Data collection, sampling and types of data

Types of data

  • Qualitative (categorical) — non-numerical: eye colour, sport, brand.
  • Quantitative — numerical: height, score, time.
    • Discrete — only certain values (e.g. number of children: 0, 1, 2, …).
    • Continuous — any value in a range (e.g. height, weight, time).

Choosing the correct chart depends on type: bar charts for categorical/discrete; histograms for continuous grouped data.

Population and sample

  • Population — every member of the group of interest.
  • Sample — a smaller subset used to make inferences about the population.

A good sample is random, representative and large enough.

Sampling methods

  • Simple random — every member has an equal chance. Use random numbers or a random number generator.
  • Stratified — population split into groups (strata). Sample size from each stratum proportional to its size: stratum size × (sample size ÷ population size).
  • Systematic — pick every kth member after a random start.

Bias

A sample is biased if it does not represent the population fairly.
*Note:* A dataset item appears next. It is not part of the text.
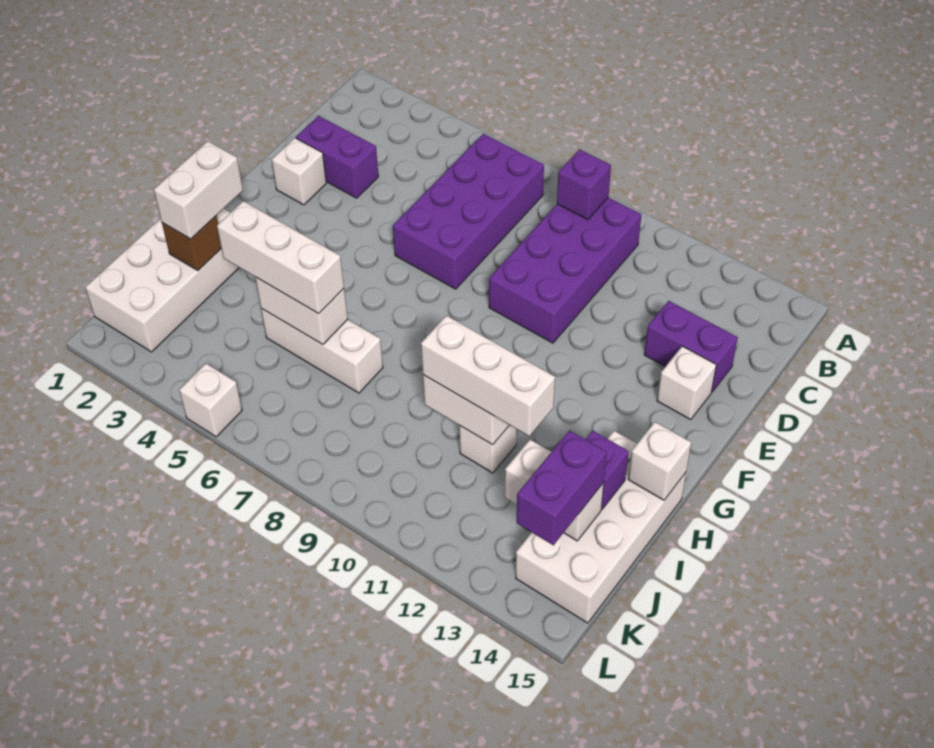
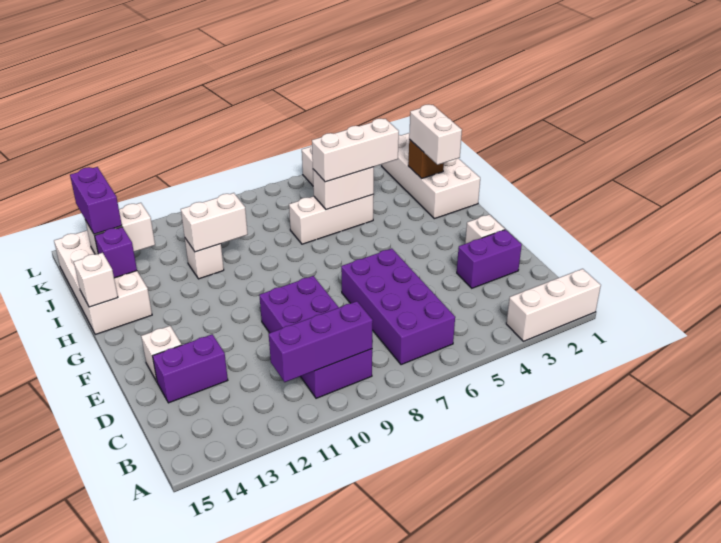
purple brick B9 level 2 -> purple brick B9:B11 level 2
white brick I10:I12 level 3 -> white brick A1:A3 level 1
Common causes:

  • Asking only friends (convenience sample).
  • Asking at a specific time/place (e.g. only people in a library).
  • Leading questions or response bias.

Data collection — questionnaires (CCEA reasoning marks)

A good question:

  • Has a clear time frame ("How many hours per week").
  • Has non-overlapping, exhaustive response boxes (0–4, 5–9, 10–14, 15+ — not 0–5, 5–10).
  • Avoids leading wording ("Don't you agree…?").

A typical CCEA mark scheme awards B1 for spotting a flaw and B1 for suggesting an improvement.

Common CCEA exam tip

When given a sampling-method question, write which method and why it is appropriate (e.g. "stratified by year group because each year has a different number of pupils and we want proportional representation").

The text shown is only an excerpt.